But the forces that drove the Great American Crime Decline remain a mystery. Theories abound among sociologists, economists, and political scientists about the causes, with some hypotheses stronger than others. But there’s no real consensus among scholars about what caused one of the largest social shifts in modern American history.
So, what happened?
ANSWER
I remember the 1990s as a pretty good time for economic growth. Maybe that offered less incentive for crime.
QUESTION
Maybe, but it depends on what metric you use to measure economic growth. Did lower unemployment rates lead to lower crime rates? There’s some research to suggest a connection, but it’s a minor one at best. In its analysis last year on the crime decline’s causes, the Brennan Center for Justice estimated that only about 0 to 5 percent of the decline in the 1990s could be attributed to higher employment.
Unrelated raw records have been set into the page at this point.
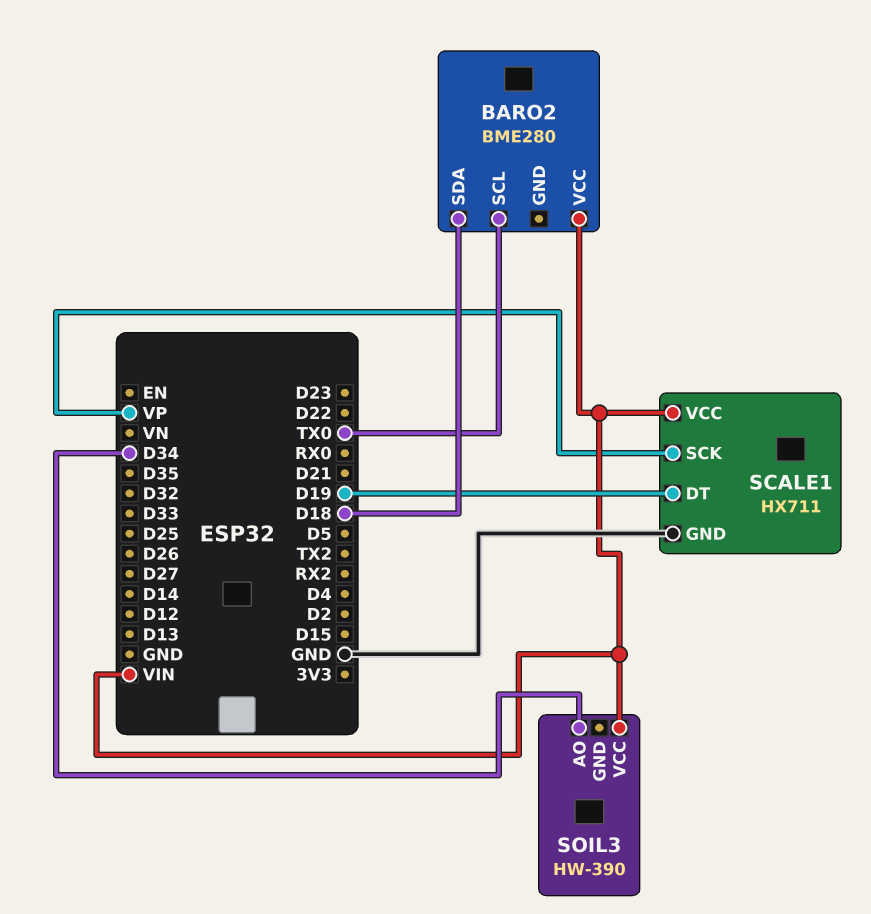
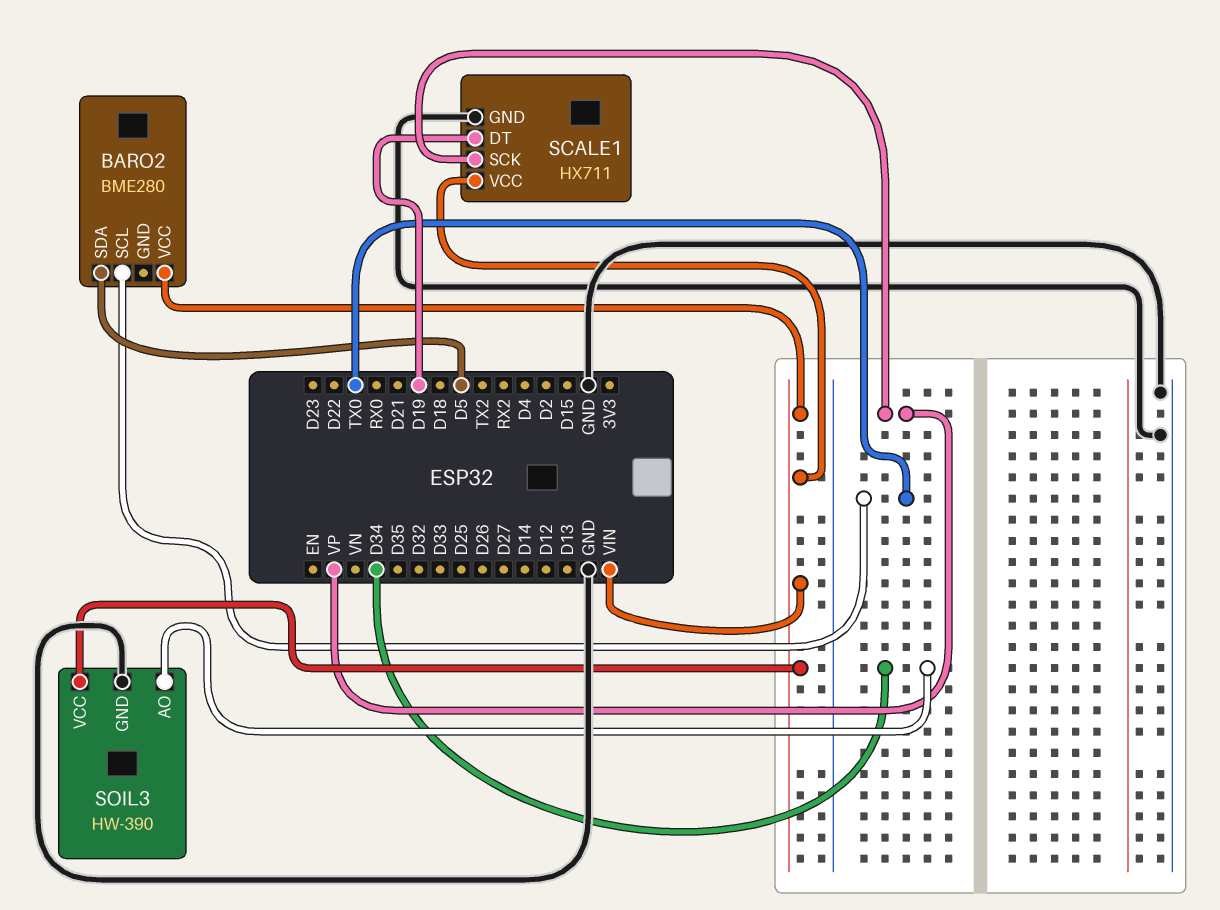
BARO2 pin SDA: D18 -> D5
SOIL3 pin GND: none -> GND

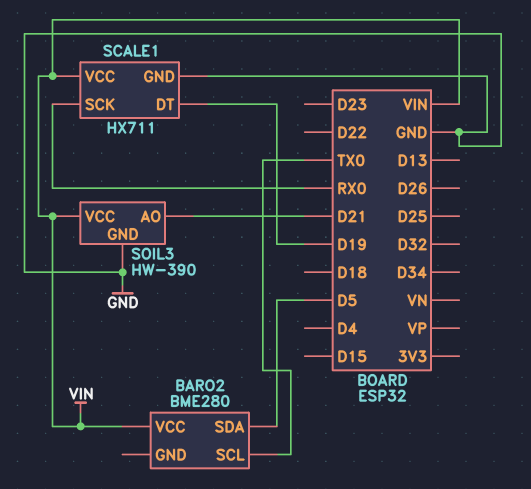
SCALE1 pin SCK: VP -> RX0
SOIL3 pin AO: D34 -> D21

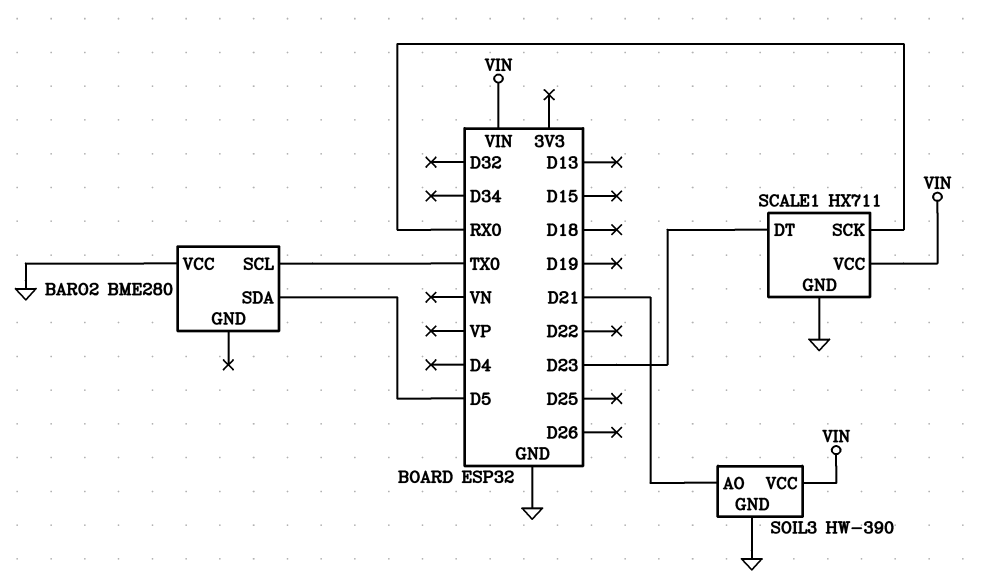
BARO2 pin VCC: VIN -> GND
SCALE1 pin DT: D19 -> D23

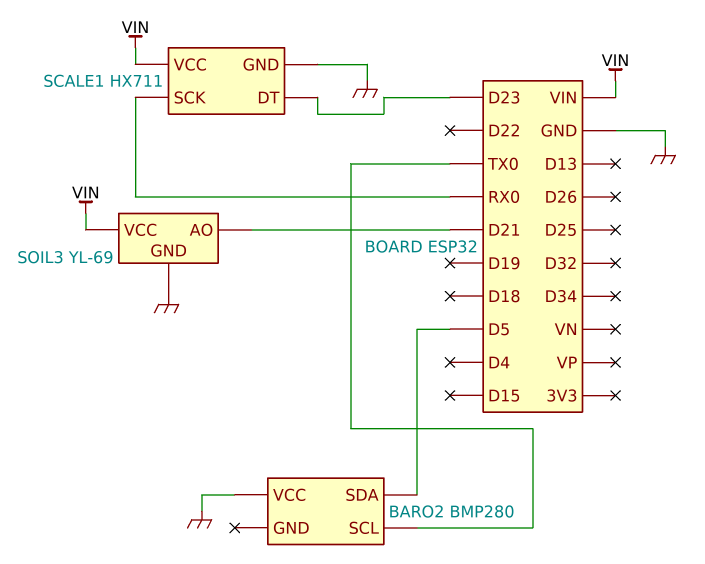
BARO2: BME280 -> BMP280
SOIL3: HW-390 -> YL-69

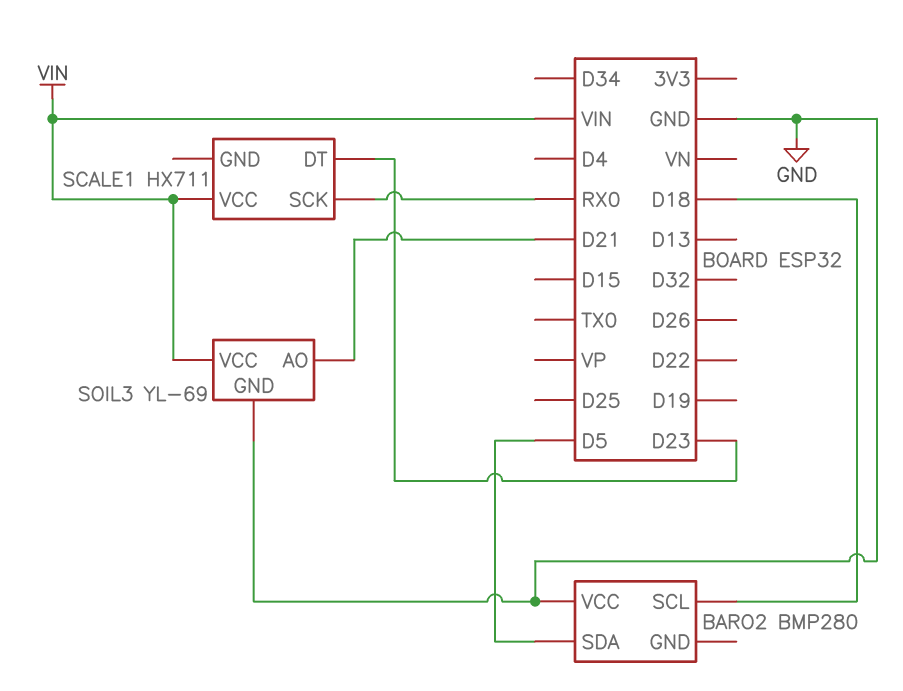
BARO2 pin SCL: TX0 -> D18
SCALE1 pin GND: GND -> none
What about income growth? Some researchers theorize that greater opportunity for legal income reduces the need for illegal sources of it. The Brennan Center’s analysis attributed about 5 to 10 percent of the 1990s decline to it, a relatively modest amount. There’s also early research that suggests more abstract economic factors like inflation and consumer confidence may have played a role.
But the economy’s role also raises a vexing question. If economic growth and criminal activity are linked, why wasn’t there a crime wave during the Great Recession? The national unemployment rate nearly doubled after the crash, peaking at 10 percent in October 2009, and median household income plunged. But crime rates not only failed to spike in response, they actually reached a 40-year low in 2010.
ANSWER
Another national trend must have played a role, then. Maybe the decrease in alcohol consumption over the last few decades had an effect.
QUESTION
How closely related are alcohol and crime? The National Bureau of Economic Research found correlations between its consumption and aggravated assault, rape, and some types of theft. (It also didn’t find one with murder or burglary.)
Since assault is the most common violent crime, it’s logical that increased alcohol use leads to higher crime rates.
Americans only drank slightly less beer, the most common form of alcohol consumption at that time, between 1990 and 2000. But it was enough for the Brennan Center to attribute to it a 7.5 percent drop in crime during the 1990s.
But it’s worth noting that U.S. alcohol consumption isn’t that exceptional on a global scale. World Health Organization data show the average American drinks slightly less alcohol each year compared to the average Canadian or European. Yet violent crime rates in the U.S. are much higher in comparison. Why the disparity?
ANSWER
If we’re measuring against the rest of the world, then maybe mass incarceration played a role. The United States imprisons more people than anywhere else in the world, both in relative and total numbers. It seems logical that fewer criminals are on the streets as a result of tough-on-crime policies from that era.